Nicolas est entré à l’école de danse en 1982 ; on le voit d’ailleurs dans le documentaire « les enfants de la danse » : doué et charismatique, il l’est déjà, cela ne fait pas l’ombre d’un doute !
Six ans plus tard, il entre dans le corps de ballet comme quadrille, cinq ans plus tard, il est nommé étoile par Patrick Dupont. Il a seulement 21 ans ! En onze petites années seulement, il s'est hissé au statut suprême : celui d'étoile...
Ce danseur profondément sensible, humain, incarne chaque personnage avec toute son âme. Un petit vent « slave » souffle sur la danse de cet artiste. Est-ce parce qu’il a été dans le corps de ballet à l’époque où l’âme de Noureev y était encore présent ? Je ne sais pas. Mais Nicolas Leriche est la synthèse parfaite d’un danseur expressif, profond, et techniquement, d’un danseur virtuose.
En ce sens, il est dans la filiation des Noureev. Ce qu’on emporte avec soi après une représentation, ce n’est pas « Leriche danseur », mais Abderam, Heathcliff, Siegfried, Roméo, les personnages qu’il a incarnés et qui nous sont entrés tout droit dans le cœur.

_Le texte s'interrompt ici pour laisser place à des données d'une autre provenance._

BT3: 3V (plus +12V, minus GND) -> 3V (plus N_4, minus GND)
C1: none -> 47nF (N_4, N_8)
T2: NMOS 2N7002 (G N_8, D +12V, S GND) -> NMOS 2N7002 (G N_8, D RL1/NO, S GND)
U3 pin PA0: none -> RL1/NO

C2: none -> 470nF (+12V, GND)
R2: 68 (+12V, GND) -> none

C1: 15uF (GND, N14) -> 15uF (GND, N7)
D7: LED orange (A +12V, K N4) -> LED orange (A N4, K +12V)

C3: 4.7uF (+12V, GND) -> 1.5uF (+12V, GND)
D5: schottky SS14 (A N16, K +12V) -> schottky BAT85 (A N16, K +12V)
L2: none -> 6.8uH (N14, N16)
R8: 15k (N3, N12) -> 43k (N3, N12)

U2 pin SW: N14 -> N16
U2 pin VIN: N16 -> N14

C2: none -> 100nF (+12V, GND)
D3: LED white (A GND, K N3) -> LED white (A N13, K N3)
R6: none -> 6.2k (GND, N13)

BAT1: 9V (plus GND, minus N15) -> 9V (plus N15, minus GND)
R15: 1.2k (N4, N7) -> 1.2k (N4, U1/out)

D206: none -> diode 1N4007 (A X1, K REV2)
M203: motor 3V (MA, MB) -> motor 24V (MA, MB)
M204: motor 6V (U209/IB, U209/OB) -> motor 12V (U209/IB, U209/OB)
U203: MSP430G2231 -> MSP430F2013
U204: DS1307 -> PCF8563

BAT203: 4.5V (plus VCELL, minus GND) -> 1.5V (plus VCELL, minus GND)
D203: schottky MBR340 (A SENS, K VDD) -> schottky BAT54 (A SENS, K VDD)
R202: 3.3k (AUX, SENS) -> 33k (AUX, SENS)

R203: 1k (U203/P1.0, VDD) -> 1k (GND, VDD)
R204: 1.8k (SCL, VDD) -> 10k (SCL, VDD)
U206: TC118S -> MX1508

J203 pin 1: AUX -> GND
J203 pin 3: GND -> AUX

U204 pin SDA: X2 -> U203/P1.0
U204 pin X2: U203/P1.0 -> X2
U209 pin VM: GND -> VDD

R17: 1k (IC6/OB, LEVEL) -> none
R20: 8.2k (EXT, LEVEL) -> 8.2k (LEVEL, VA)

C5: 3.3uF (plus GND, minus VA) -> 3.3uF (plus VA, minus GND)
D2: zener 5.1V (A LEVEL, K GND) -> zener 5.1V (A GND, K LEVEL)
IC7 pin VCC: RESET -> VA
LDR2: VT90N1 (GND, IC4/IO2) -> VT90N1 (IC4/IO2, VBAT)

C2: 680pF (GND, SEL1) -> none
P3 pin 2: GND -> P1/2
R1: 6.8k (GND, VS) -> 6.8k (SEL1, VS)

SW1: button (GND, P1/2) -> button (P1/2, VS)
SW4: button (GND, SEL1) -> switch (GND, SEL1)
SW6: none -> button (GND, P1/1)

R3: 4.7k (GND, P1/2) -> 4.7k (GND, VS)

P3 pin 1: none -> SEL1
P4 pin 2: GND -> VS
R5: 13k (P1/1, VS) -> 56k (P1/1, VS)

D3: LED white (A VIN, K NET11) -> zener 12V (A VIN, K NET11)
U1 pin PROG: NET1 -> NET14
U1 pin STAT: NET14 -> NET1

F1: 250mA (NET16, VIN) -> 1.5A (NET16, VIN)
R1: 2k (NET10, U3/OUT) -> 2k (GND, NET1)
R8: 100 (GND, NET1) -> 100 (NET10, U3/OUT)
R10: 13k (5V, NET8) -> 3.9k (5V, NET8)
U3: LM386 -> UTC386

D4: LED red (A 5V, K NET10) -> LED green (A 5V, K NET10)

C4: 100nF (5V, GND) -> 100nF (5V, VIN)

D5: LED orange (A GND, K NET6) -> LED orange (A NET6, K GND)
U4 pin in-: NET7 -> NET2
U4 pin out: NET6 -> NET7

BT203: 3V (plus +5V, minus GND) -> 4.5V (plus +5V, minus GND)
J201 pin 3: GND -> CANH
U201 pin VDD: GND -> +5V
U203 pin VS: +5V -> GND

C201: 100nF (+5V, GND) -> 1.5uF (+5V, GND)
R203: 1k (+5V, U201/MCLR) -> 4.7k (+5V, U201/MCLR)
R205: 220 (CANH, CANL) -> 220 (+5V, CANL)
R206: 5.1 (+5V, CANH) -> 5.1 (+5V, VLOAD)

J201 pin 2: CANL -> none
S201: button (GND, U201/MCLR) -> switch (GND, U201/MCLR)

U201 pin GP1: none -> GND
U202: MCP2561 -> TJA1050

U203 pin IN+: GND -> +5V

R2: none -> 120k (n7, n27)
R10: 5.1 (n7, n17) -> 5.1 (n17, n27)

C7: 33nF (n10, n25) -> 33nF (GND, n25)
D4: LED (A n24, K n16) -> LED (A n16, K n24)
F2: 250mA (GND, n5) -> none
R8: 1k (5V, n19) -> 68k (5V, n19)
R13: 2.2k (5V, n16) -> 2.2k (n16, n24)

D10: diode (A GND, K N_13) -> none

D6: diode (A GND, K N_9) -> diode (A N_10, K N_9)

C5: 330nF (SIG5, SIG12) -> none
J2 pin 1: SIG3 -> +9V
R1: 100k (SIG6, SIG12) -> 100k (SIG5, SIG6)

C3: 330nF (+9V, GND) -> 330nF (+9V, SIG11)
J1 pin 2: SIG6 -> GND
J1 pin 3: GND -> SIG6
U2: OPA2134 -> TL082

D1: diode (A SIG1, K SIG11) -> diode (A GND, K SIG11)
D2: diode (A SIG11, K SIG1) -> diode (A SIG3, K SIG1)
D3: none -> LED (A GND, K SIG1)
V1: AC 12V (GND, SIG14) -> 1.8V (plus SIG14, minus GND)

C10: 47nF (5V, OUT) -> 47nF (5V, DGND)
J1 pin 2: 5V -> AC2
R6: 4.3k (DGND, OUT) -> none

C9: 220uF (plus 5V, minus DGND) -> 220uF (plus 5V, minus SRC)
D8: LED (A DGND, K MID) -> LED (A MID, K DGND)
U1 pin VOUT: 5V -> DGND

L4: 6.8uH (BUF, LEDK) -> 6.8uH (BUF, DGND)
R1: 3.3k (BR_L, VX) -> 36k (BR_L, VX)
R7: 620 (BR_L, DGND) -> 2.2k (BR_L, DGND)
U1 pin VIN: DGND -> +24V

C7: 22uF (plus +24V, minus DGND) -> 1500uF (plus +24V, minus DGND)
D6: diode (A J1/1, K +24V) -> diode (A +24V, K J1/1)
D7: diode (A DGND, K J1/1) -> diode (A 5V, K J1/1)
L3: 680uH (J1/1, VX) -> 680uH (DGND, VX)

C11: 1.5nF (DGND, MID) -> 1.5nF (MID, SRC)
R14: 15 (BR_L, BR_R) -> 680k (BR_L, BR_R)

J’ai eu la chance ces quinze dernières années de le voir danser Albrecht, Siegfried, Aminta (Sylvia), Orion (Sylvia), Ivan le terrible, Heathcliff, Boléro, l’Oiseau de feu, Don José, Abderam, Siddharta, Petrouchka, Le Faune (Nijinsky, Robbins) Basilio, Appartement, Caligula, Désiré, Quasimodo, O Slozony, Suite en blanc, le Train bleu, le Jeune homme et la mort, Clavigo, et suites of dance de Robbins, Rendez vous notamment…
Chaque personnage est unique et inoubliable.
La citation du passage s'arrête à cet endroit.